Last but not least comes the Cooper’s hawk. We’ve known about this hawk for several years; it comes through the neighborhood periodically, and we feel the dread of all songbird-lovers when it casts its shadow over the lawn. The redtails and broad-wings hunt small mammals and snakes mostly, but the Cooper’s hawk hunts songbirds as well — as we witnessed from the kitchen window one night in early July.

Cooper’s hawks are accipiters; they don’t soar like buteos. We see them fly close to the ground, and my husband tells me they are capitalizing on the natural buoyancy of “ground effect.” They have longer tails and shoot like an arrow at their prey.

Of these three types of hawks, we’ve only observed the Cooper actually capturing prey — once a robin (above), and once, a chipmunk. Maybe that’s why of the three, it strikes us as the most cruel looking.

I seem to be permanently conflicted about hawks — in awe of their beauty, power, and warrior-like ferocity, yet chilled by their proficiency (if they are going to survive) as killers. I think Ted Hughes captures some of that conflict between fascinated admiration and horror in his poem. Maybe the hawk’s perspective is as Hughes imagines it: “the world exists for me.” Maybe hawks need that kind of megalomania to survive. It’s only dangerous, the poem implies, if a person, with human capacities for reflection and compassion, adopts that attitude toward the world. We don’t expect non-human species to be “humane.” But humans better be — or else.

We look at hawks and feel the kinship of lordly species — creatures with power over other creatures. Yet maybe we sense the implicit warning, too, against the possibility of becoming like the hawk in Hughes’ poem: “Now I hold Creation in my foot… I kill where I please because it is all mine.”

Poetry Friday is at My Juicy Little Universe today.

 

6 Comments

  • Robyn Hood Black

    Terrific post, Janet! I love hawks, and we have a few regular varieties here in north Georgia such as the red-tailed, red-shouldered, and Cooper’s. I understand the ambivalence – I love cardinals, too, etc. – birds of prey are such fierce predators. Thanks for sharing the Ted Hughes poem.

  • Linda Baie

    What a wonderful piece you’ve written about hawks and the photos you’ve taken too do show the differences as you’ve outlined. I live beside a park, & now & then there is a Cooper’s hawk on one of my fence posts, rendering the whole neighborhood ‘deathly’ still.

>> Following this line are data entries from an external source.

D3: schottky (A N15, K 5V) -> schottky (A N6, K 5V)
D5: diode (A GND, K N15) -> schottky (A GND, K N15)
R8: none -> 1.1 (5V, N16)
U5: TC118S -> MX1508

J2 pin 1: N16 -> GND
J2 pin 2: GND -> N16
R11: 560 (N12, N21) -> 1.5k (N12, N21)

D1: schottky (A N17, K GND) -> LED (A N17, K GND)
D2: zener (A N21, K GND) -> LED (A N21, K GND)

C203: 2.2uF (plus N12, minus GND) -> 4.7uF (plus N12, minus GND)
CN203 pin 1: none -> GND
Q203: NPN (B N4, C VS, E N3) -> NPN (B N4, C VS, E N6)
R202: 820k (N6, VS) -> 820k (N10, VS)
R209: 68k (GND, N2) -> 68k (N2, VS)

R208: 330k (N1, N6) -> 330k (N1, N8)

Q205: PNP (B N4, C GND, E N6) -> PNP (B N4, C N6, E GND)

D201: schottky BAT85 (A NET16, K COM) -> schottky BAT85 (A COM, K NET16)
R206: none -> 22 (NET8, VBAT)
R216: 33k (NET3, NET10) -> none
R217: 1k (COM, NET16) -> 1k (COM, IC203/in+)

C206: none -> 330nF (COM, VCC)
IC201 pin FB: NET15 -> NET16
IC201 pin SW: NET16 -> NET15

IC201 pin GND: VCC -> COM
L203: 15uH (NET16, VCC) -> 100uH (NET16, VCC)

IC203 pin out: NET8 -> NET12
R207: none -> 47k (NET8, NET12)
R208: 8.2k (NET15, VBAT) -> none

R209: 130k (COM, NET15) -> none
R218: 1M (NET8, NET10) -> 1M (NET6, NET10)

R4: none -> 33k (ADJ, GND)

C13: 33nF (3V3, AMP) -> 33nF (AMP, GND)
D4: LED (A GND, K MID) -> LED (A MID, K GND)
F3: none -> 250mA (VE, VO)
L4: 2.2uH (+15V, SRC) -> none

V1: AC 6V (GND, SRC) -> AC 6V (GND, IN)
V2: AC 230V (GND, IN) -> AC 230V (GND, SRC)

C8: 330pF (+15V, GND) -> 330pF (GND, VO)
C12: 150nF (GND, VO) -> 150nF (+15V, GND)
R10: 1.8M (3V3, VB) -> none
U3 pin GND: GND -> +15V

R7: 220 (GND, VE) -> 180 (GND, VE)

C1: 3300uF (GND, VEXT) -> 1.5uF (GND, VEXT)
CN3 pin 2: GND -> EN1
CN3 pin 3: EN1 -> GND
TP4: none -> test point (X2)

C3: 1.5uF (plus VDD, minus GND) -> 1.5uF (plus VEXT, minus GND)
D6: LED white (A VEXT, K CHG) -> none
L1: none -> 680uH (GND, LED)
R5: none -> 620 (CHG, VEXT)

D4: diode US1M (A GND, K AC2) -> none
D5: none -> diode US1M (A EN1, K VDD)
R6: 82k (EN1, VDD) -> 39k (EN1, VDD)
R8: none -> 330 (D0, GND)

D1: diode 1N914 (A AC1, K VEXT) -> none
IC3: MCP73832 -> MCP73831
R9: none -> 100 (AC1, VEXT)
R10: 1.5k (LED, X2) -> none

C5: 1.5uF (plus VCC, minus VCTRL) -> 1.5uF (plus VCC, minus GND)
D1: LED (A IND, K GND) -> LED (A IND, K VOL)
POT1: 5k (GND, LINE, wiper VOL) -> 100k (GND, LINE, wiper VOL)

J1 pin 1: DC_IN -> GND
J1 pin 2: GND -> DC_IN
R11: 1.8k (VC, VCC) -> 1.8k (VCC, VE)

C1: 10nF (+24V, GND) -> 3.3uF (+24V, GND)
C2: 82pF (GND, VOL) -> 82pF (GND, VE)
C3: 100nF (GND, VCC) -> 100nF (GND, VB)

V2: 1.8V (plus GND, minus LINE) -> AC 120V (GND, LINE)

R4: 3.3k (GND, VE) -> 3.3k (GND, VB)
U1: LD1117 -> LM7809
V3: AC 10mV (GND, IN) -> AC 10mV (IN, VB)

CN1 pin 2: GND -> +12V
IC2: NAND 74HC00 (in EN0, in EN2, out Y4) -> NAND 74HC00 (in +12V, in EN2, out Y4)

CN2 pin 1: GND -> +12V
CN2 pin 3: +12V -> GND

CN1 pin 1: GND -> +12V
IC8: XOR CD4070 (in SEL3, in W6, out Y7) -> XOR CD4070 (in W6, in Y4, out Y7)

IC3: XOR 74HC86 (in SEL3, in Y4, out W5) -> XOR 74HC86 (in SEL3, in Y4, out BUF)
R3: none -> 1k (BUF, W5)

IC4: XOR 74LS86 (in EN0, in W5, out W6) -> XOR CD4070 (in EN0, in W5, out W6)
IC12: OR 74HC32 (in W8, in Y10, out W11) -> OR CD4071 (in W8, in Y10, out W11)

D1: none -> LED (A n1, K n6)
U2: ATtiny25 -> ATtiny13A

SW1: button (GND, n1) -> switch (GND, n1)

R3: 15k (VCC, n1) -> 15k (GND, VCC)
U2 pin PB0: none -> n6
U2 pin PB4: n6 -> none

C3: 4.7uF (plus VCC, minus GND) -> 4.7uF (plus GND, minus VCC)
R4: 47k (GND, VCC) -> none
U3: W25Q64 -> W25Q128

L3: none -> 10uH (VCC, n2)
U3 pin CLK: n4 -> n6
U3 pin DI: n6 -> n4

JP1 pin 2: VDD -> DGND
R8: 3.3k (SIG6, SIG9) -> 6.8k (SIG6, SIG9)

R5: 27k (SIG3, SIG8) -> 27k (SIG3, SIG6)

It (they) know to be quiet. Even on the post, rather low compared to a tree, the hawk is so powerful, as the poem by Hughes suggests.

  • Myra from GatheringBooks

    These are the lines that spoke to me:

    “It took the whole of Creation
    To produce my foot, my each feather:
    Now I hold Creation in my foot
    Or fly up, and revolve it all slowly –
    I kill where I please because it is all mine.”

    I lovelovelove the photos. I haven’t seen hawks up close and personal, but I am overwhelmed by their kingly/lordly dominion over all the other species. This is a fitting tribute to their majesty.

  • Mary Lee

    Great post! We don’t have quite so many varieties of hawks in our neighborhood, but we have had a nesting pair of Cooper’s hawks down the street, and someone (Cooper’s? Red Tail?) reduced our backyard chipmunk population by one this fall! We stood at the window cheering. The craziest thing happened as the hawk stooped on its prey — two squirrels came quite close and harrassed the hawk while it was down on the ground! Maybe they knew they were safe since it already had prey? Maybe that was behavior to get it to leave the prey (maybe instinctively thinking it could be one of their own)? Or???